Martin C. Martin wrote:
>
>
> On 7/17/2010 12:38 PM, Nick Lewycky wrote:
>> Martin C. Martin wrote:
>>>
>>>
>>> On 7/16/2010 10:30 PM, Nick Lewycky wrote:
>>>> Vlad wrote:
>>>>
>>>> Instead, break the chunks of C you would generate into functions and
>>>> compile those ahead-of-time. At run time you use llvm only (no
>>>> clang) to
>>>> generate a series of function calls into those functions.
>>>
>>> Compelling. I hadn't considered that.
>>>
>>> In our application, we have a tree of primitive operations, where each
>>> one calls into its children and returns to its parent. There are various
>>> types of nodes, and we don't know the topology or types of nodes until
>>> runtime (i.e. Clang/LLVM invocation time). Each operation is pretty
>>> simple, so we'd like to inline the children's operations into the parent
>>> where a C compiler would do it.
>>>
>>> Could your technique be extended to that? e.g. precompile to LLVM IR
>>> with calls to a non-existent "node_do_foo()" call, and then replace it
>>> with the specific "childtype_do_foo()" call when we know the type of the
>>> child?
>>
>> Will you know the prototype of the function call in advance? If so, you
>> can do something really simple where you write the C functions with a
>> function pointer parameter. Then at run-time, use
>> llvm::CloneAndPruneFunctionInto to produce the specialized function by
>> giving it a valuemap that maps the Argument* for the fptr to the
>> concrete Function* you want it to call.
>
> Great!
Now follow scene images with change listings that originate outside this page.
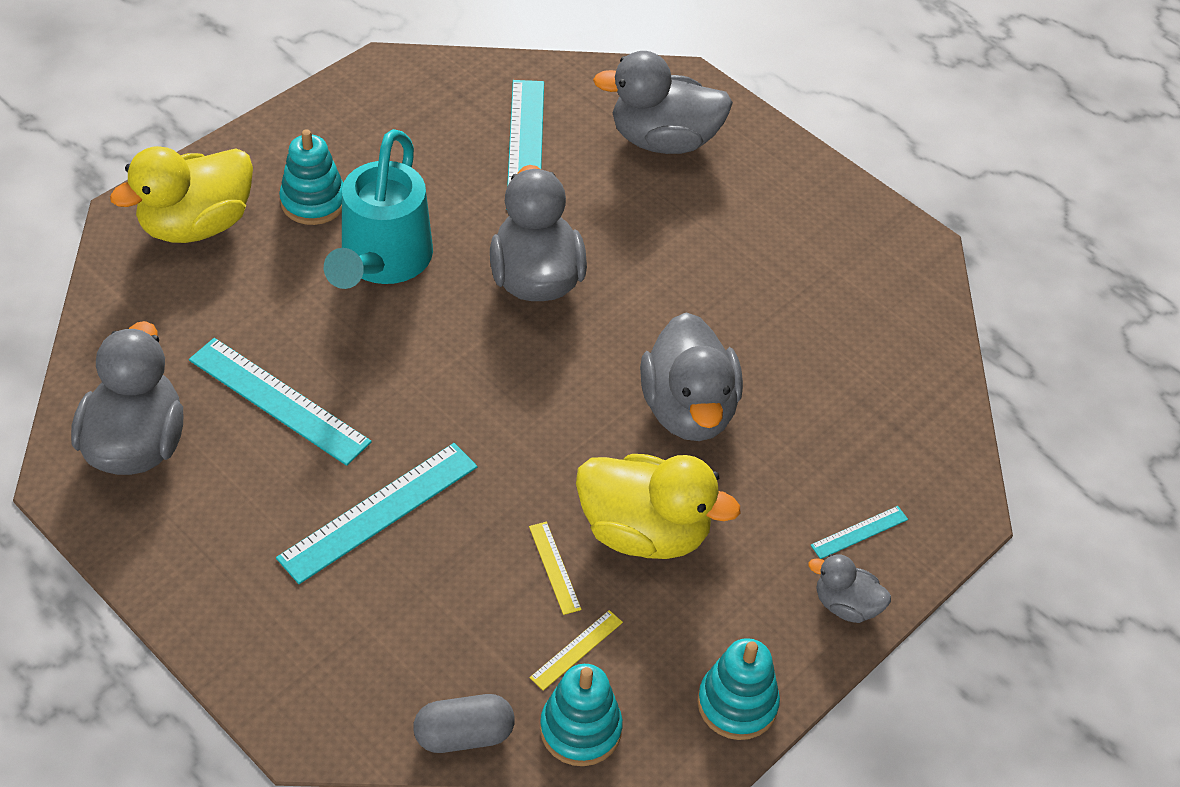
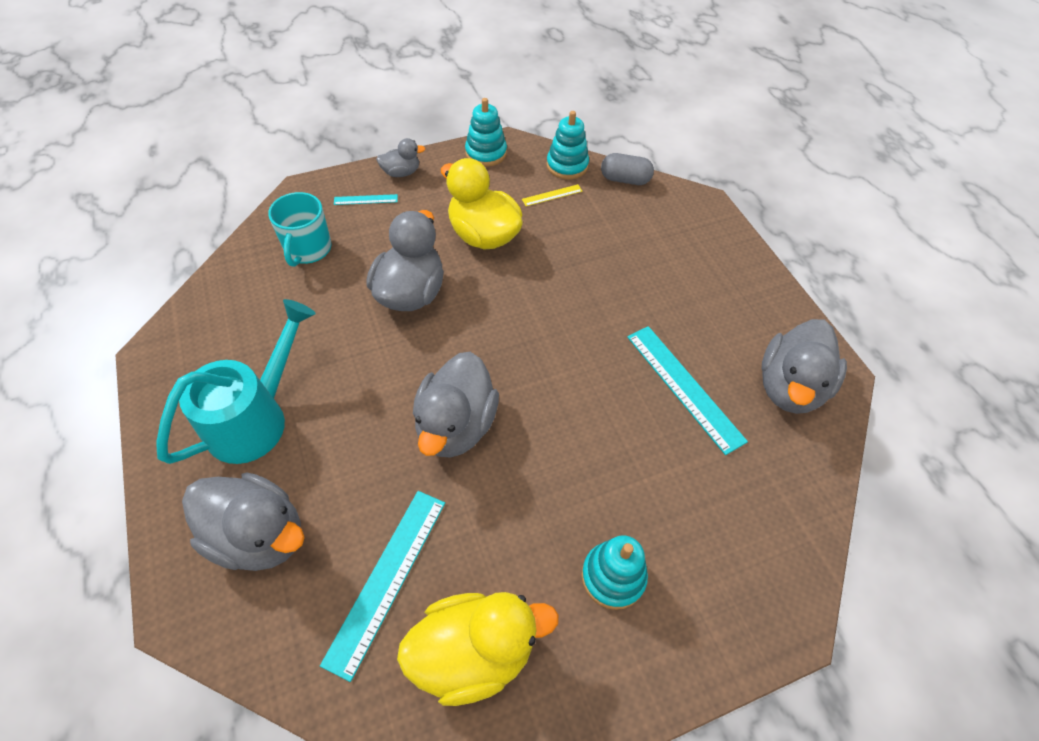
camera: 155 degrees left, 5 degrees up
(196, 224) = (728, 587): yellow duck -> yellow duck (473, 652)
(378, 511) = (635, 293): turquoise ruler -> none
(382, 261) = (571, 485): turquoise watering can -> turquoise watering can (255, 418)
(554, 567) = (544, 233): yellow ruler -> none
(846, 605) = (401, 172): grey duck -> grey duck turned 60 degrees counterclockwise
(869, 424) = (308, 249): none -> turquoise mug

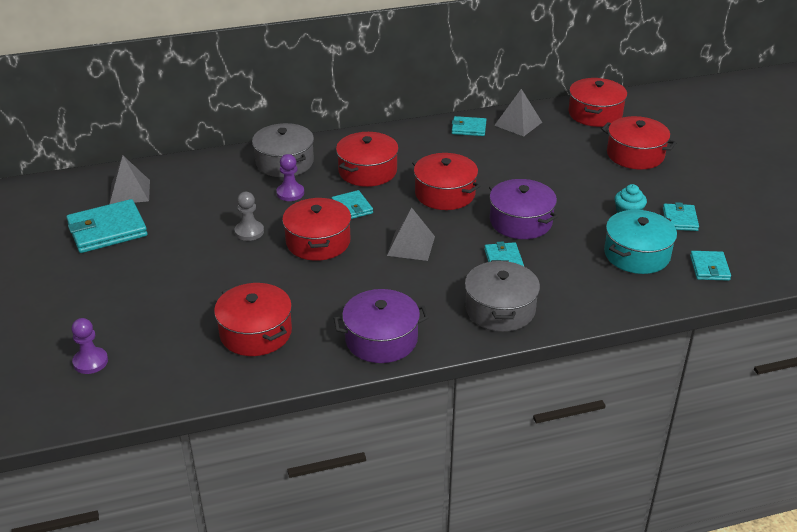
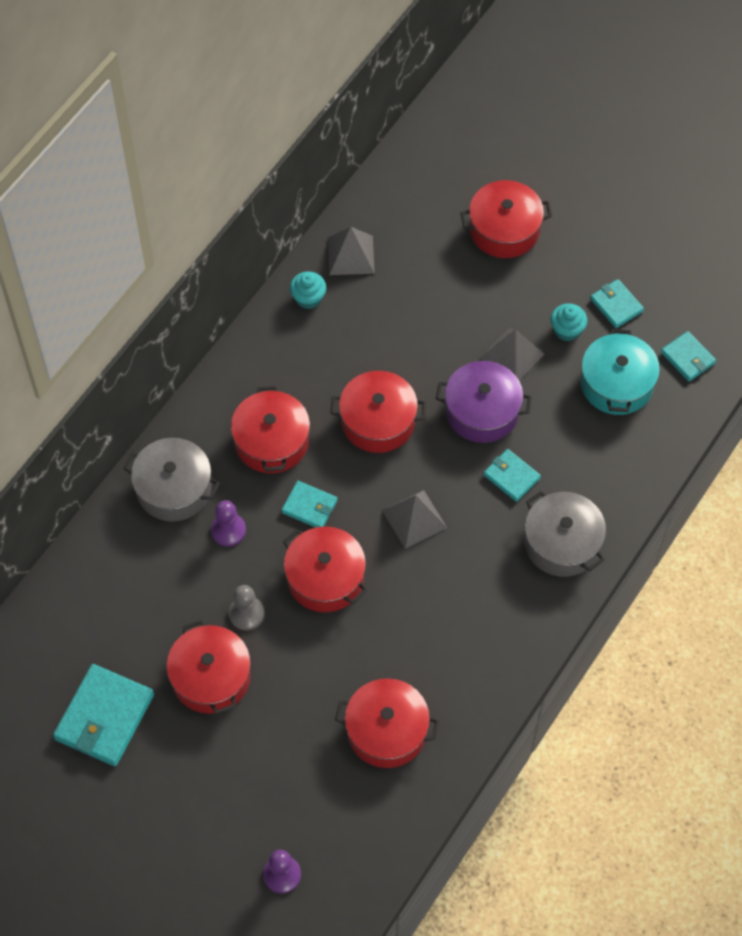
camera: 40 degrees left, 25 degrees up
(129, 192) = (62, 650): grey pyramid -> grey pyramid (511, 356)
(381, 339) = (498, 655): purple pot -> none
(468, 128) = (308, 298): turquoise wallet -> turquoise cupcake
(595, 114) = (413, 184): red pot -> red pot (211, 677)

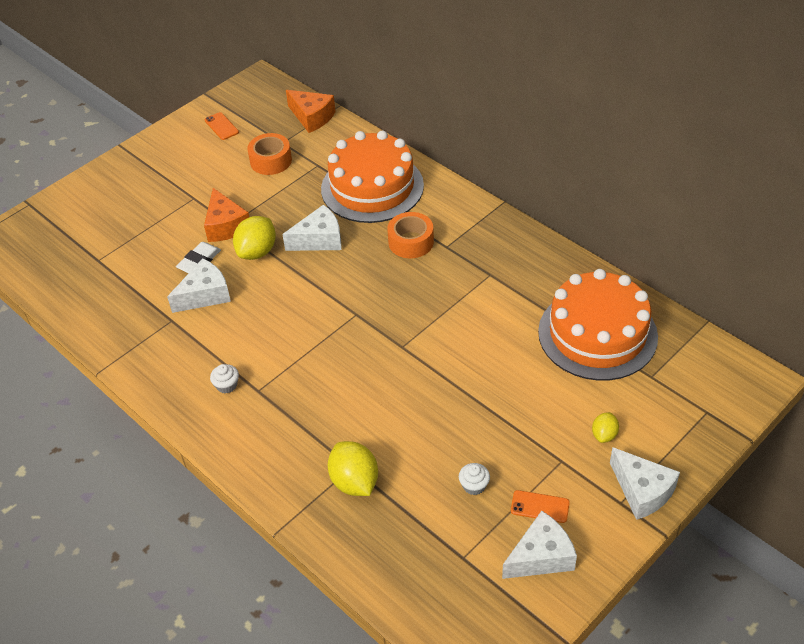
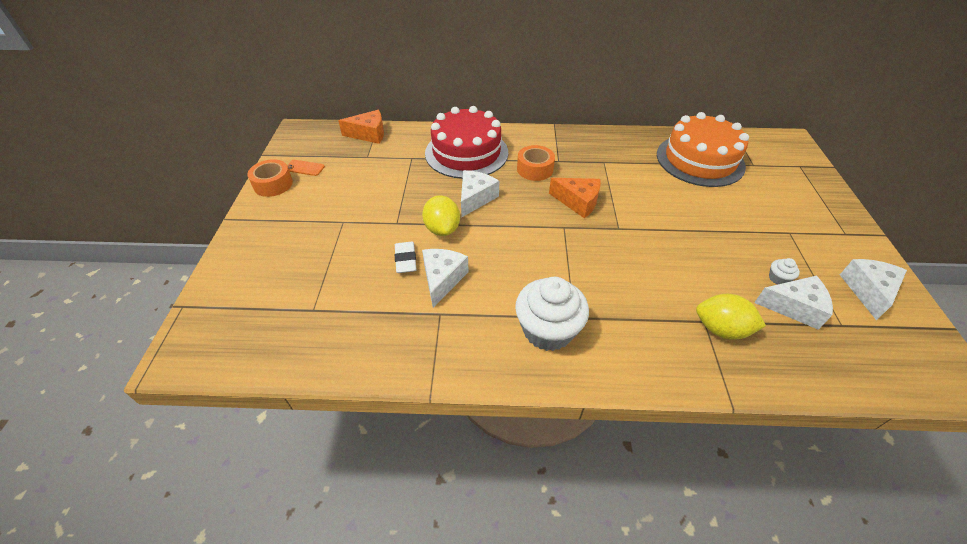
camera: 45 degrees left, 0 degrees up
(226, 226) = (394, 226): orange cheese -> orange cheese (578, 202)
(227, 385) = (548, 330): white cupcake -> white cupcake, size x2.47
(271, 161) = (373, 171): orange tape -> orange tape (273, 184)
(372, 187) = (466, 153): orange cake -> red cake
(540, 507) = (822, 264): orange phone -> none
(604, 435) = (783, 206): yellow lemon -> none
(642, 491) = (843, 221): white cheese -> white cheese (794, 307)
I wasn't aware of that, so that's really helpful.
>
>> If you don't know the type of the call you intend to place, the question
>> becomes "why not?" What arguments were you planning to pass it, if you
>> don't know how many arguments it takes in advance? I don't see any
>> reason to doubt that it's possible to do, but I would need more details
>> before I could suggest an implementation.
>
> We're processing large amounts of data, so imagine something like a SQL
> implementation. In one query I might want to JOIN on an int field. In
> another query, I'm JOINing on a pair of fields of type unsigned &
> double. For those two queries, I'd generate:
>
> rightChildType_seekTo(rigtChild, left.getIntColumn3());
>
> vs.
>
> rightChildType_seekTo(rightChild, left.getUIntColumn9(),
> left.getDoubleColumn23());
>
> Is that possible in LLVM?

It's possible, but it's a bit more work. Breaking it down into:

   a = left.getUIntColumn9()
   b = left.getDoubleColumn23()
   rightChildType_seekTo(rightChild, a, b)

shows that you'd have to insert the function calls to your getters then 
insert them as arguments to seekTo. This isn't that hard, it would look 
something like:

   Function *seekTo = ...;  // lookup based on fields
   std::vector<Value *> Args;
   Args.push_back(rightChild);
   for each field:
     Args.push_back(IRBuilder.CreateCall(...));
   IRBuilder.CreateCall(seekTo, Args.begin(), Args.end());

Maybe the solution is to produce some entire functions through the LLVM 
API, where those functions can call out to the leaf functions that you 
wrote in C and compiled to IR.

If your functions are small enough then you should probably just produce 
each one with the IRBuilder. If they're large and you only want to add 
specialized code right in the middle, it may work best to write the 
function in C with a call to a special 'replace_me' function. Then, your 
custom specialization pass would clone the function and find the special 
call using a technique like this:

   http://llvm.org/docs/ProgrammersManual.html#iterate_complex

erase it via. eraseFromParent() then insert the replacement code.

Nick